FlowIO Tutorial
https://flowio.readthedocs.io/en/latest/?badge=latest
FlowIO is a Python library for reading and writing flow cytometry standard (FCS) files. It is intended as a lightweight library, suitable for parsing FCS data sets (e.g. as a web server backend, for simple metadata extraction, etc.). It is highly recommended that one be familiar with the various FCS file standards (2.0, 3.0, 3,1) before using FlowIO for downstream analysis. For higher level cytometry analysis, please see the related FlowKit library which offers a much wider set of analysis options such as compensation, transformation, and gating support (including support for importing FlowJo 10 workspaces).

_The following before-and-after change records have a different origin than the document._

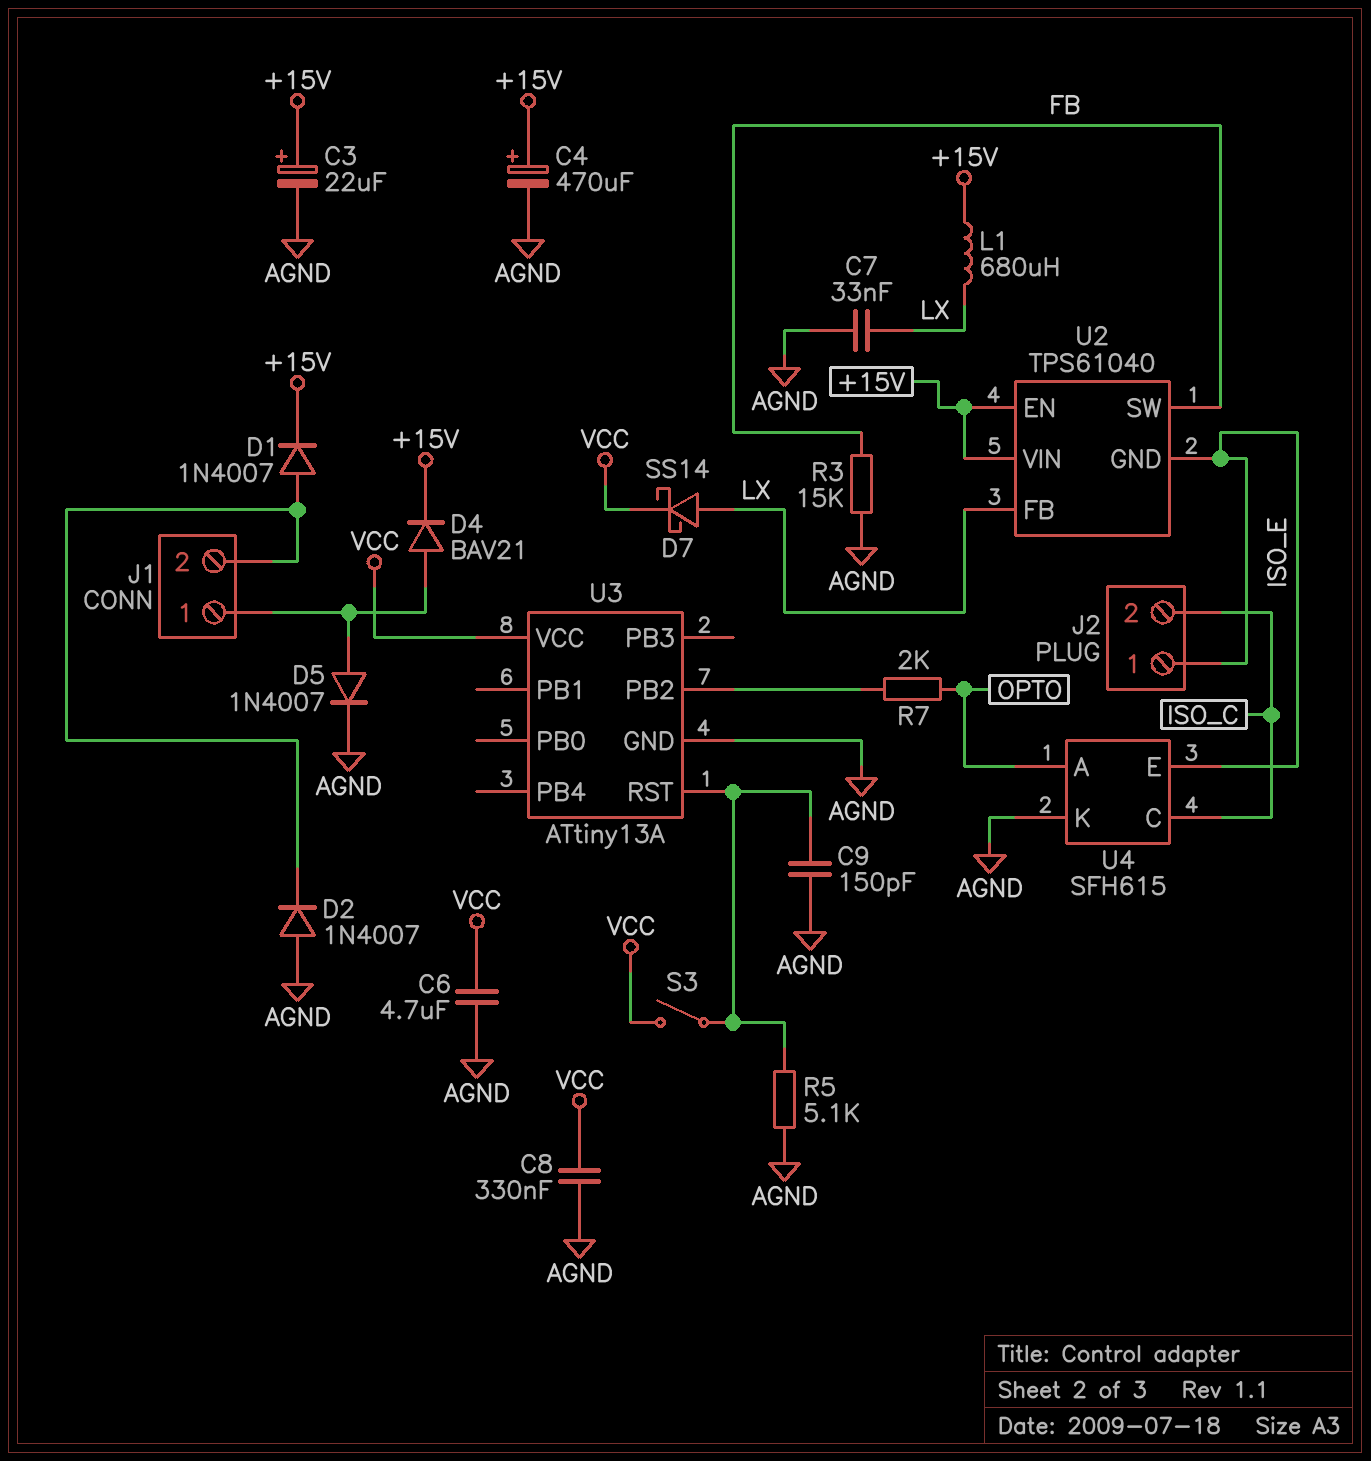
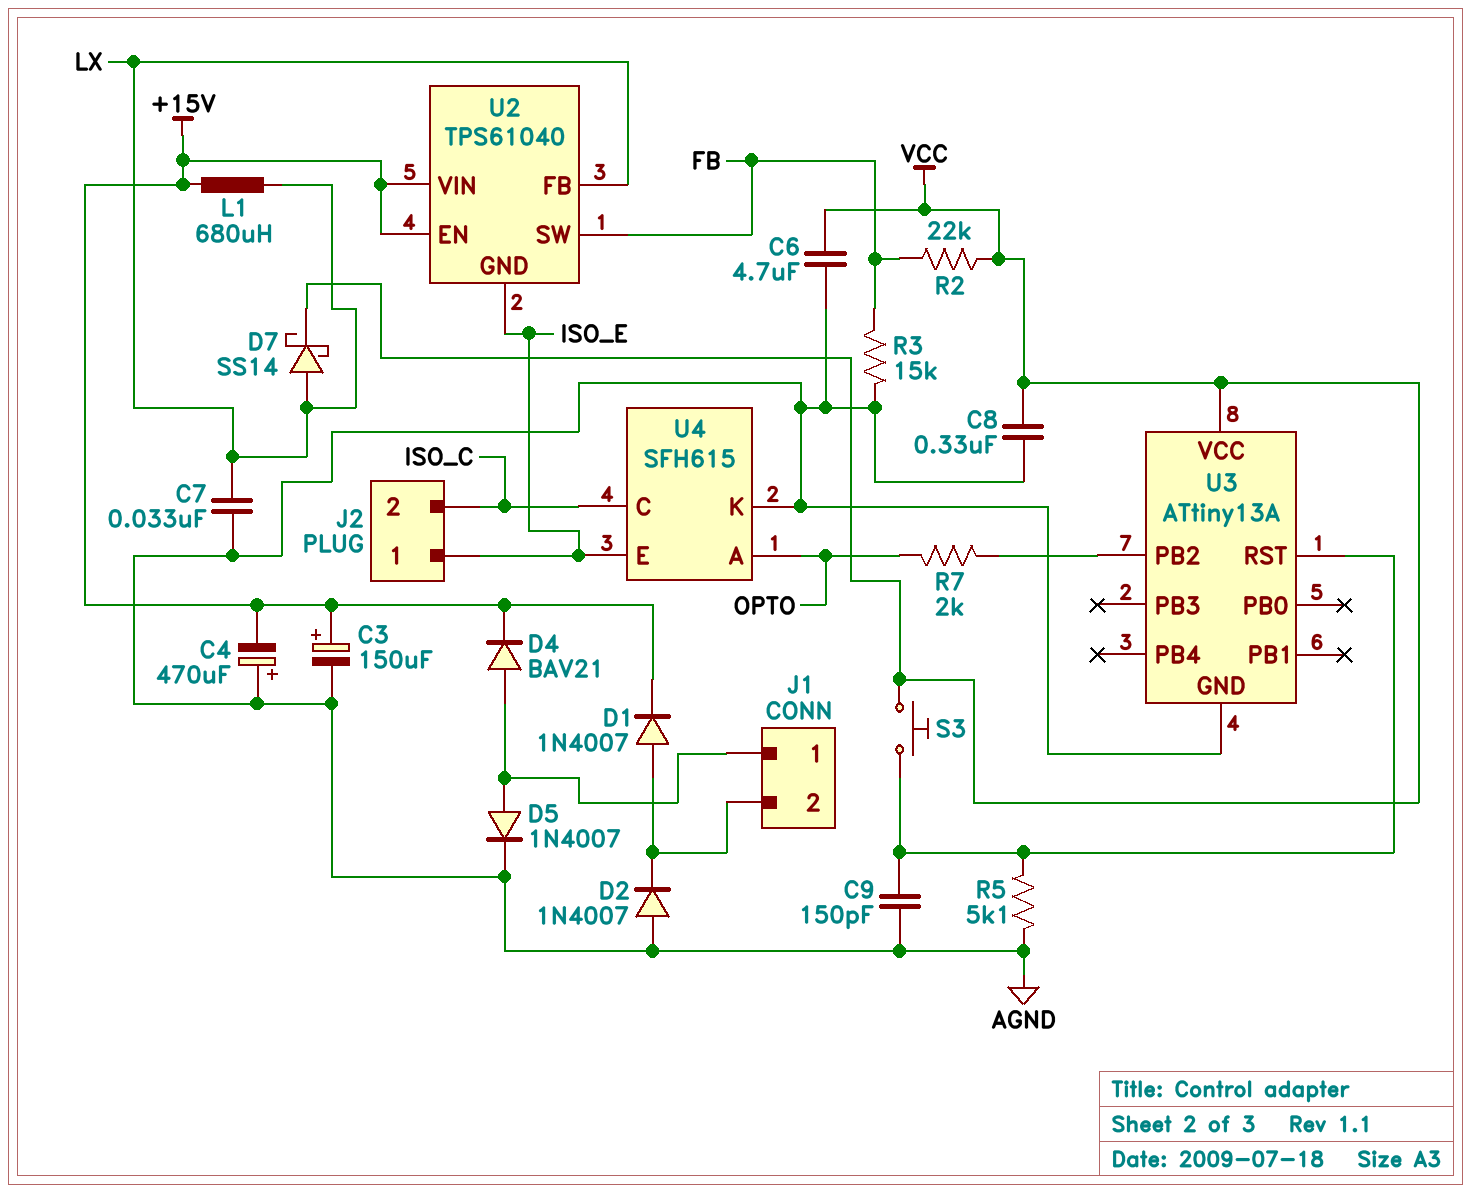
C3: 22uF (plus +15V, minus AGND) -> 150uF (plus +15V, minus AGND)
C4: 470uF (plus +15V, minus AGND) -> 470uF (plus AGND, minus +15V)
R2: none -> 22k (FB, VCC)
S3: switch (U3/RST, VCC) -> button (U3/RST, VCC)

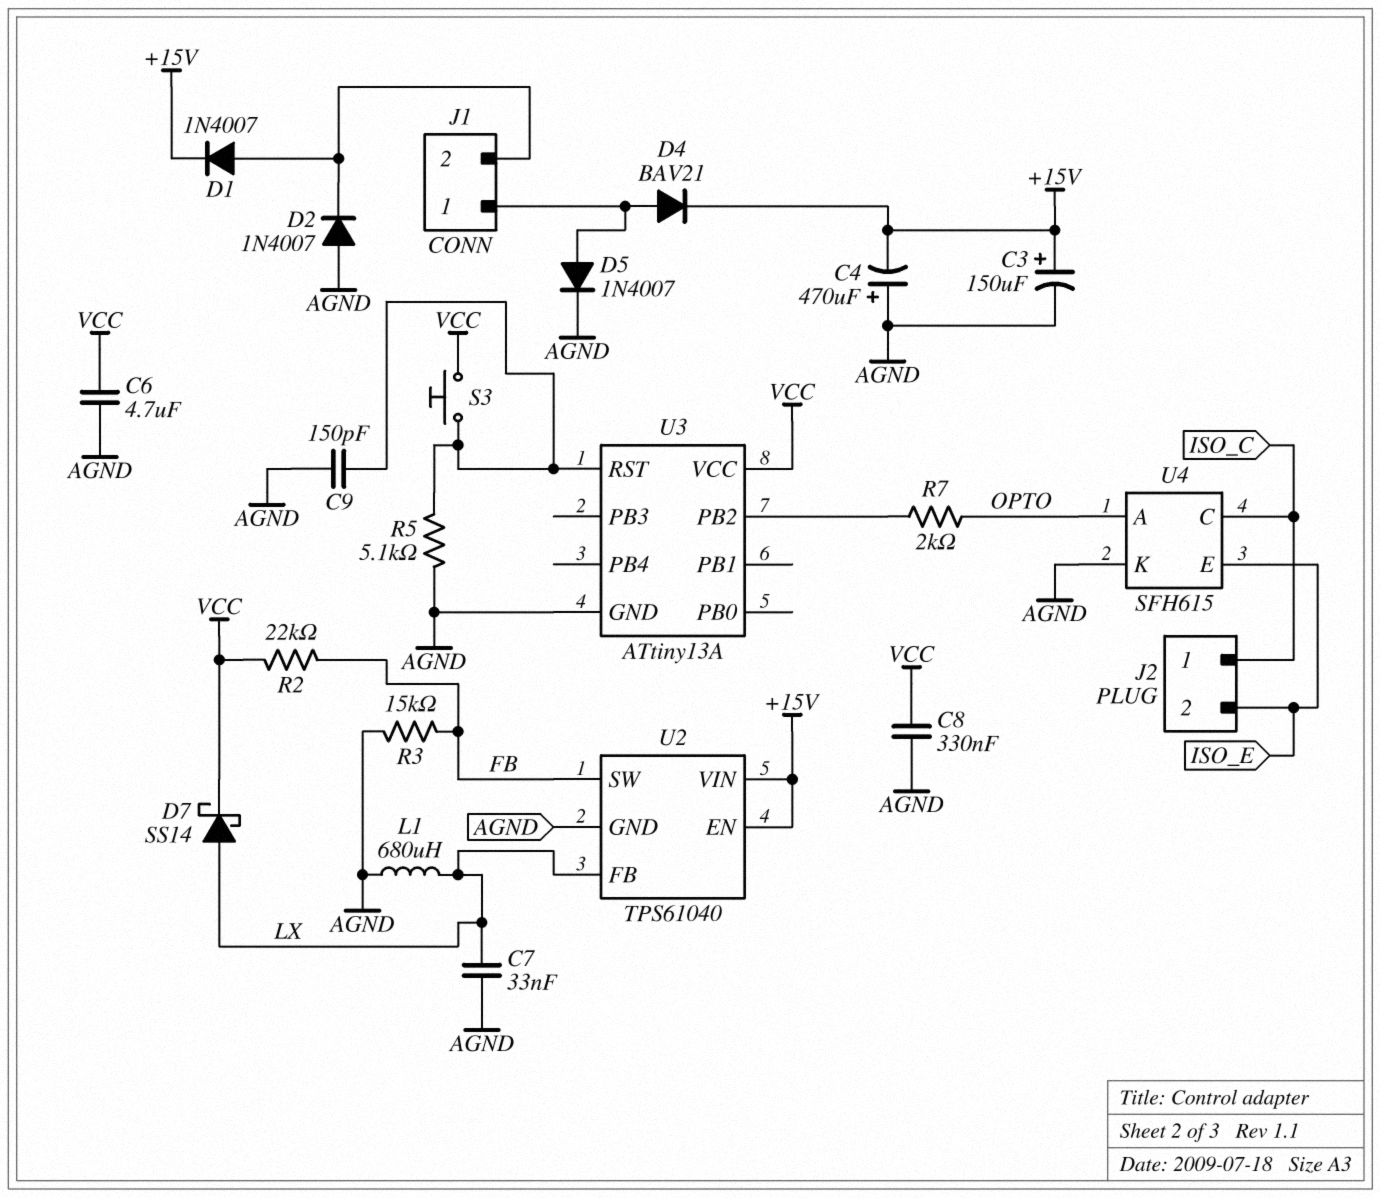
J2 pin 1: ISO_E -> ISO_C
J2 pin 2: ISO_C -> ISO_E
L1: 680uH (+15V, LX) -> 680uH (AGND, LX)
U2 pin GND: ISO_E -> AGND

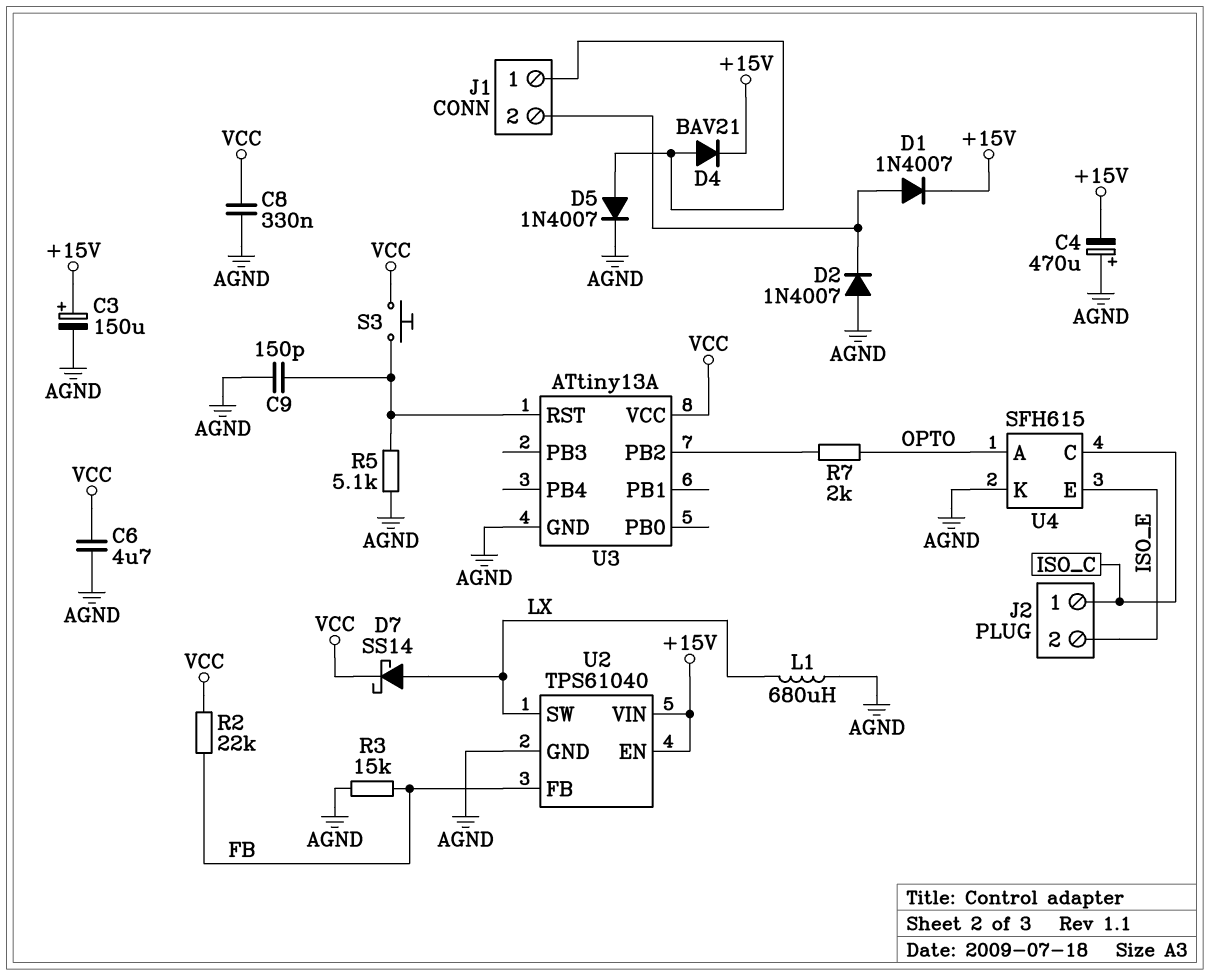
C7: 33nF (AGND, LX) -> none
U2 pin FB: LX -> FB
U2 pin SW: FB -> LX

If you have any questions about FlowIO, find any bugs, or feel something is missing from the documentation please submit an issue to the GitHub repository here.
Table of Contents
[1]:
import flowio
[2]:
flowio.__version__
[2]:
'1.4.0'
A Primer on FCS File Sections
Before getting into the details on the FlowIO API, let’s go over some nomenclature used by the FCS specification for defining the various sections found in an FCS file. We’ll use the FCS 3.1 specification here, as this version is most commonly encountered these days. While there are differences between the FCS versions these basic section definitions are generally the same for other versions.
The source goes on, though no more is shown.